EU negotiators on Thursday hammered out the latest details on an interim deal on a comprehensive package of crypto regulations for the bloc's 27 countries, known as the Markets in Crypto Assets, or MiCA.
The announcement comes a day after the three major institutions adopted steps to combat cryptocurrency money laundering. The new regulations come at the wrong moment for virtual currencies, as bitcoin has had one of its worst quarters in over a decade.
Although virtual currencies are gaining popularity in Switzerland, the global downward trajectory has not affected Swiss cryptocurrency users. At the end of 2021, cryptocurrency trading services' income reached a high of CHF 102 million. The setbacks have not dampened the blockchain industry hype in Switzerland.
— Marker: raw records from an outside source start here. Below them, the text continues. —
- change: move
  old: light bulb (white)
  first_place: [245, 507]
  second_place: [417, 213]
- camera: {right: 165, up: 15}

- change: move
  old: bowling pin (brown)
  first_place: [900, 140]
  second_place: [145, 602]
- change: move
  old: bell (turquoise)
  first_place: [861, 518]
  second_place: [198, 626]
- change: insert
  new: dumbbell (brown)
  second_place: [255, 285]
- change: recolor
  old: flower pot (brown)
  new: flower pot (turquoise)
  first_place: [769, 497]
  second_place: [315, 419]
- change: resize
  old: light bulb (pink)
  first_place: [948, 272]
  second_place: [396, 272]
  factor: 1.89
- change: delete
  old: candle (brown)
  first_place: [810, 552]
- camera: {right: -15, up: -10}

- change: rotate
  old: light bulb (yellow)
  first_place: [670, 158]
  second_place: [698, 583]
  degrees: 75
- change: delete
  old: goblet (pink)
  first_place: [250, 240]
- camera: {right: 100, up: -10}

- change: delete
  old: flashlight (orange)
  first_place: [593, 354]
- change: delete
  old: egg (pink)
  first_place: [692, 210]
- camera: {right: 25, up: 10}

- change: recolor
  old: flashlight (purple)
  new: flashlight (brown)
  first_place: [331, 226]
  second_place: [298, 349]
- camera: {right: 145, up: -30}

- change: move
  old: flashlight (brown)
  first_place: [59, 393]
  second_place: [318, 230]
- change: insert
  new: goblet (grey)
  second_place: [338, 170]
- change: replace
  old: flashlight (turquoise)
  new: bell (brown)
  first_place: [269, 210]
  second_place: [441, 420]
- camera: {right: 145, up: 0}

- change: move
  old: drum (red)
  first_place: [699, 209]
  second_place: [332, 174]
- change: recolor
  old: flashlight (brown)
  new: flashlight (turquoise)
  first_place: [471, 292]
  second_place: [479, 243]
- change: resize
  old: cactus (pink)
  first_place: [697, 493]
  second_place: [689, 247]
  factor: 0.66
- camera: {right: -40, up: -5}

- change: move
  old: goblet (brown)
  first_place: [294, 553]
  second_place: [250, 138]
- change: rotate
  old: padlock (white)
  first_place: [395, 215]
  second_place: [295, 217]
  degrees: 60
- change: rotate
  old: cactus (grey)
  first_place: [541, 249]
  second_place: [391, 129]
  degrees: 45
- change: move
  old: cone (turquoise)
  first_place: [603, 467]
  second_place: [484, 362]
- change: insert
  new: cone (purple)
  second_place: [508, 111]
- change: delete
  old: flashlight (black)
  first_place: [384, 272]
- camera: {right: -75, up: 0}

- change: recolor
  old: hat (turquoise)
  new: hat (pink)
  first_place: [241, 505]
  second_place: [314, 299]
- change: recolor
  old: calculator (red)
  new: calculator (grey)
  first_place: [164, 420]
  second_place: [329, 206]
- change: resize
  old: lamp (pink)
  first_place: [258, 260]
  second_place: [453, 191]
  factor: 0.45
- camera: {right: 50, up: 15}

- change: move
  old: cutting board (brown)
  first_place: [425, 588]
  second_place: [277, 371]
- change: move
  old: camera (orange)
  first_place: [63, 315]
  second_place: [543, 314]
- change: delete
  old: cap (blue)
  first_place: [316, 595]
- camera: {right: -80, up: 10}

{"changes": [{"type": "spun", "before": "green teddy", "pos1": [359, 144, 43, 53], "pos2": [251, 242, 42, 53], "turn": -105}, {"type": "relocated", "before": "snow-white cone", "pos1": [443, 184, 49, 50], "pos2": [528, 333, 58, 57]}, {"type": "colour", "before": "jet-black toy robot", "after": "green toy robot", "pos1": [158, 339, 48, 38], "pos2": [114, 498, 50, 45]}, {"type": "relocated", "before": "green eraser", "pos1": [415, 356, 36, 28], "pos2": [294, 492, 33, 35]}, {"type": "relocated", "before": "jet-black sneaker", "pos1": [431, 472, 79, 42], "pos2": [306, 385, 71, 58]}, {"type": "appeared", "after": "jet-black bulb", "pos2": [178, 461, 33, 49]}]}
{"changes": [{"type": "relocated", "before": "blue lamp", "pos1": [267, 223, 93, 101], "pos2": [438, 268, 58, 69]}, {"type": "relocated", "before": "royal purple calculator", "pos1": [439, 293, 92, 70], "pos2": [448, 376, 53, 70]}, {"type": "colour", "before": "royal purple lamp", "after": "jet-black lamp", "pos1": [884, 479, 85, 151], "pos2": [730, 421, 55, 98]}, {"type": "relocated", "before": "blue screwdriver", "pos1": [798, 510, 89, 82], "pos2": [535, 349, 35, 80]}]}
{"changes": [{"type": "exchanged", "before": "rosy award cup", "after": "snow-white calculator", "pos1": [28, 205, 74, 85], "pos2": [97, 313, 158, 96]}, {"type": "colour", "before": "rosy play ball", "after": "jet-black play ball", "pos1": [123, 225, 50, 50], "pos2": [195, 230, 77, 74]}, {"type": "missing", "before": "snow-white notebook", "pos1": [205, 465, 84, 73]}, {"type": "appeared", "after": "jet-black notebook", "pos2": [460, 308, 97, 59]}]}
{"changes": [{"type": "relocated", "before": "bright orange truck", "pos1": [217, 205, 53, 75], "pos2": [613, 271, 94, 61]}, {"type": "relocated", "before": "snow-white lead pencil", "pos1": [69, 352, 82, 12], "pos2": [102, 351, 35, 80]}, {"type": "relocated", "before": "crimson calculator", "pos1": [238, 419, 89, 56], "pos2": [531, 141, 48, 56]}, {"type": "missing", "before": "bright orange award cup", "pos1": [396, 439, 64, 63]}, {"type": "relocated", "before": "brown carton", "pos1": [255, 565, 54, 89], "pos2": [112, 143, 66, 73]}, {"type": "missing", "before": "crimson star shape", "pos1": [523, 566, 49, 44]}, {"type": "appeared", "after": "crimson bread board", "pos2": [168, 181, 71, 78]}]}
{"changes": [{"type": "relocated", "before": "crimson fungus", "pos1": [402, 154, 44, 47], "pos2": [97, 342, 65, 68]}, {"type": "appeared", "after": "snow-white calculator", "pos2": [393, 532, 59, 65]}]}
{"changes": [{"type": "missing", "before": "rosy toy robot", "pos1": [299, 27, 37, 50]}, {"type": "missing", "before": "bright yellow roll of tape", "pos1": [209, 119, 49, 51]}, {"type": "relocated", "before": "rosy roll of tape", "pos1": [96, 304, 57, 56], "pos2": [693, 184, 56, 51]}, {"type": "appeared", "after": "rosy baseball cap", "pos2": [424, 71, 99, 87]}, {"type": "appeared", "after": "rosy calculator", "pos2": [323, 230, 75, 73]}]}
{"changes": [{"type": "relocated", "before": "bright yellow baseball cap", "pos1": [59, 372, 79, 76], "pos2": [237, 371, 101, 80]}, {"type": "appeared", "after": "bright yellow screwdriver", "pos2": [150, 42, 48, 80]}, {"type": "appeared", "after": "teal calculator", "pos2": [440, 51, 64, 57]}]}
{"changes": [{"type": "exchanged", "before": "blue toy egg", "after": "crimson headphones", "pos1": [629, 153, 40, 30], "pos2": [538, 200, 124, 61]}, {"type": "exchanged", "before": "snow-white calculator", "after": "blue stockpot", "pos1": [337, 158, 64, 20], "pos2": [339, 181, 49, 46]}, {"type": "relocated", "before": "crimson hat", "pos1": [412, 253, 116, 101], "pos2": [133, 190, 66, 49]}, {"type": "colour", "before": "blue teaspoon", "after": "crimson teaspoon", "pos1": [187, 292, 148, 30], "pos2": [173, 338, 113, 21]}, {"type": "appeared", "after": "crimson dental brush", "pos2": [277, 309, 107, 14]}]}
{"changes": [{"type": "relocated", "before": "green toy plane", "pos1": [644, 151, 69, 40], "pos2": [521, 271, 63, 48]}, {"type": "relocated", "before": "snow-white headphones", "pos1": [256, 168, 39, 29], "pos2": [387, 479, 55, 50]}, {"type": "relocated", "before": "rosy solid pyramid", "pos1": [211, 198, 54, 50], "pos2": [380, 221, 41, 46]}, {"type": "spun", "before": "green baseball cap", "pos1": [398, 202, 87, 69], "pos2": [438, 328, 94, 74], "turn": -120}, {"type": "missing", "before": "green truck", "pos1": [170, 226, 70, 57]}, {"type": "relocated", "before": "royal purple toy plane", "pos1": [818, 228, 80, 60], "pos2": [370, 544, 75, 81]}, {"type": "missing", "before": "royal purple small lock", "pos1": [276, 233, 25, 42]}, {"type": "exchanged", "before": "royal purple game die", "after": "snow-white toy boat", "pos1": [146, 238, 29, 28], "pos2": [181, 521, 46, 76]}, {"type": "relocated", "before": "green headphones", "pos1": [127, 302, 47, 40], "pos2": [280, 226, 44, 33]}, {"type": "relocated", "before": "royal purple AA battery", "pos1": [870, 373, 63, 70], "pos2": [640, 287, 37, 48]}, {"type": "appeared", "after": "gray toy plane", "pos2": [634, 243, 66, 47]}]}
The groundbreaking regulation, known as Markets in Crypto-Assets, will make it challenging for a variety of crypto market participants, incorporating exchanges and producers of stablecoins, tokens designed to be tied to current assets such as the US dollar.
With the new regulations, Novice crypto users in Switzerland will no longer have to worry about losing their crypto assets. This regulation is meant to harmonize the European blockchain industry, safeguarding crypto assets and ensuring market fluctuation does not happen.
How Will MiCA Regulate the Risks Associated with Crypto-assets?
MiCA will safeguard customers from some of the hazards involved with investing in crypto-assets and assist them in avoiding fraudulent schemes. Consumers now have extremely limited rights to protection or remedy, particularly when transactions are conducted outside the EU.
With the new legislation, crypto-asset service companies must meet stringent criteria to secure clients' wallets and become accountable if they misplace investors' crypto-assets. MiCA will also encompass any sort of market abuse involving transactions or services, including insider and trading market manipulation.
National regulators are mandated to license cryptocurrency firms and must inform ESMA, the EU's securities watchdog, of significant operations.
Crypto-asset service providers will be held accountable if they fail to secure users' wallets and jeopardize their clients' crypto-assets.
The guidelines would assist new crypto investors in avoiding fraud and scams, which authorities have warned are common in the business.
The European regulations aim to protect financial stability, which is a major worry for authorities following a number of recent crypto-related disasters.
The EU laws, which are still subject to final approval, are slated to go into force in 2024. This includes the provision to deter money laundering, market manipulation, terrorist funding, and other illicit activities.
Before the crypto tracking regulations are finalized, EU institutions are ironing out the technical specifics.